Loan Growth Revival Faces New Tests From Geopolitics, Rate Hikes

Loan growth at the largest U.S. banks is finally staging a comeback after being absent for much of the pandemic, but investors are eager for signs the rebound is strong enough to withstand rising interest rates and economic uncertainty following Russia’s invasion of Ukraine.

Wall Street executives have long promised lending would return as the economy recovered and government stimulus programs ended, and there is evidence that’s starting to materialize. Borrowing at the 25 biggest U.S. firms rose for seven consecutive weeks, with loans 5.8% higher as of mid-March than they were a year earlier, according to Federal Reserve data.
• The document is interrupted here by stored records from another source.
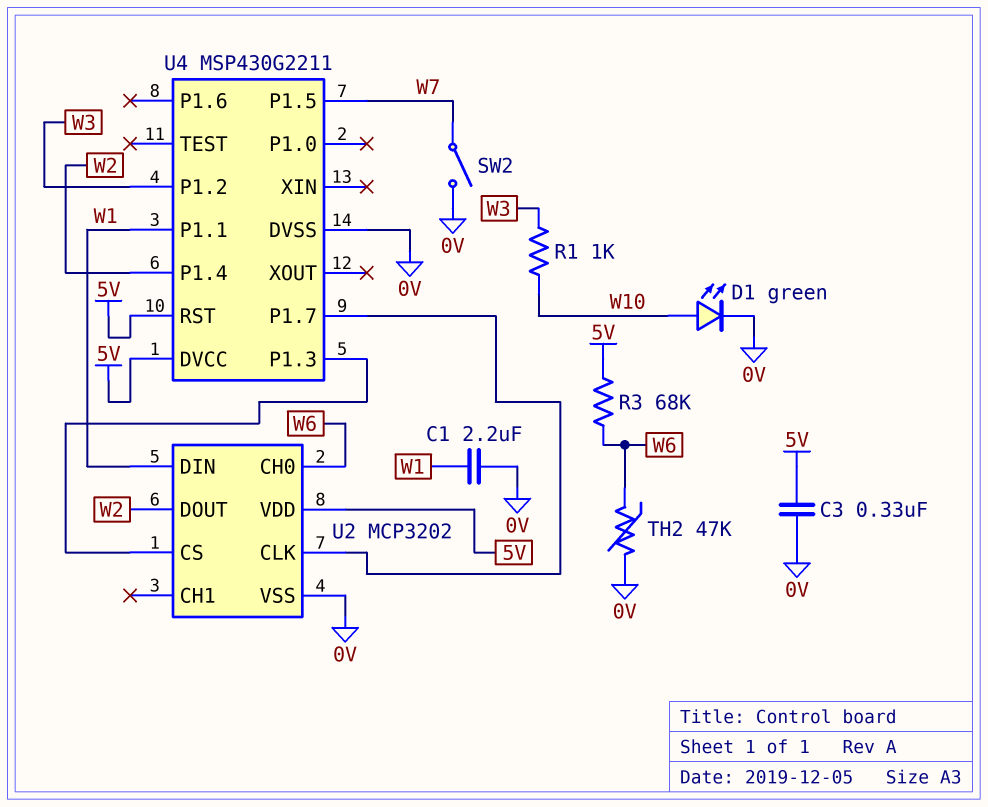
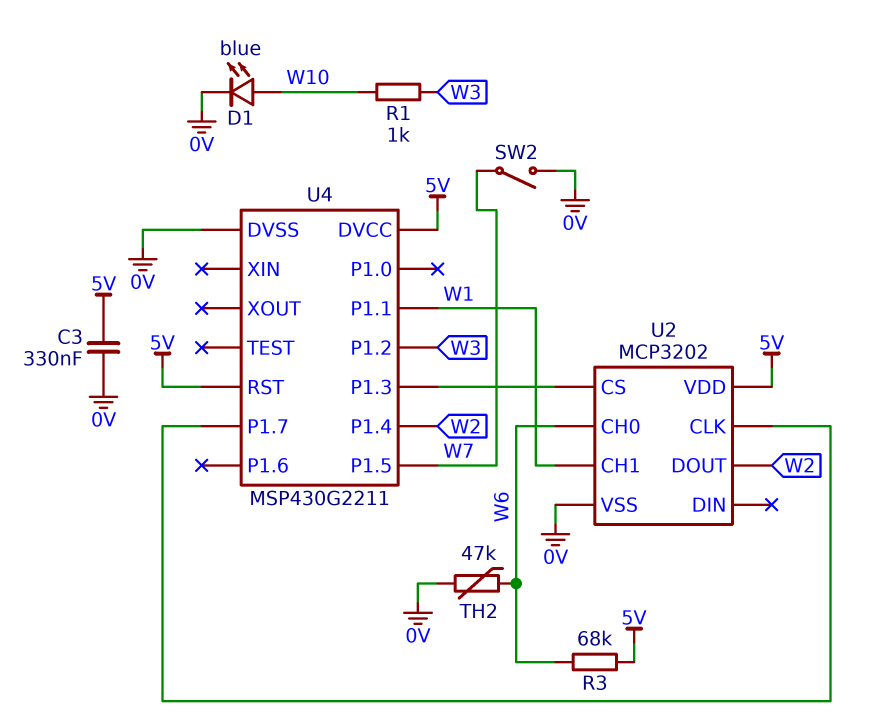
C1: 2.2uF (0V, W1) -> none
D1: LED green (A W10, K 0V) -> LED blue (A W10, K 0V)
U2 pin CH1: none -> W1
U2 pin DIN: W1 -> none

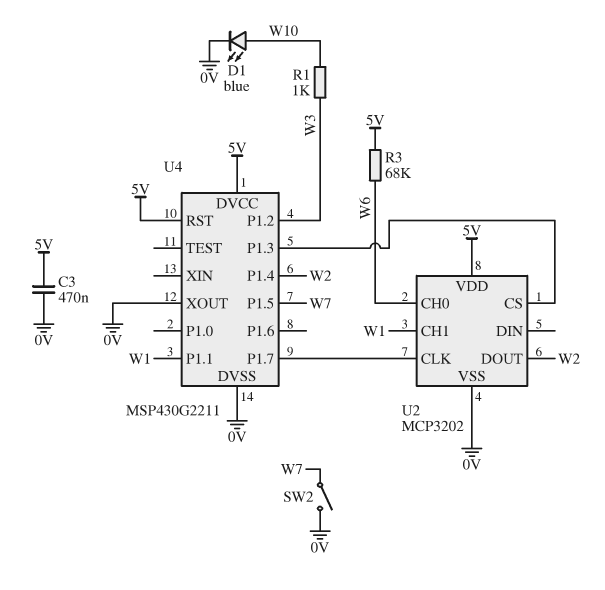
C3: 330nF (0V, 5V) -> 470nF (0V, 5V)
TH2: 47k (0V, W6) -> none
U4 pin XOUT: none -> 0V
But the pickup may not be enough to satisfy investors who want to see a dramatic improvement in core lending profits. Firms are deploying just half of their deposits -- compared to 70% before Covid-19 -- and continue to spend excess cash on low-risk assets like U.S. Treasuries. Lending is coming back in fits and starts -- it dipped at the start of the year -- and while commercial debt has strengthened in recent weeks, consumer loans have stalled.

“There’s certainly a ways to go,” said Barclays Plc analyst Jason Goldberg. “Should the economy slow, whether it’s geopolitical situations or growth slows quicker than expected as the Fed hikes rates -- that could certainly weigh on loan growth.”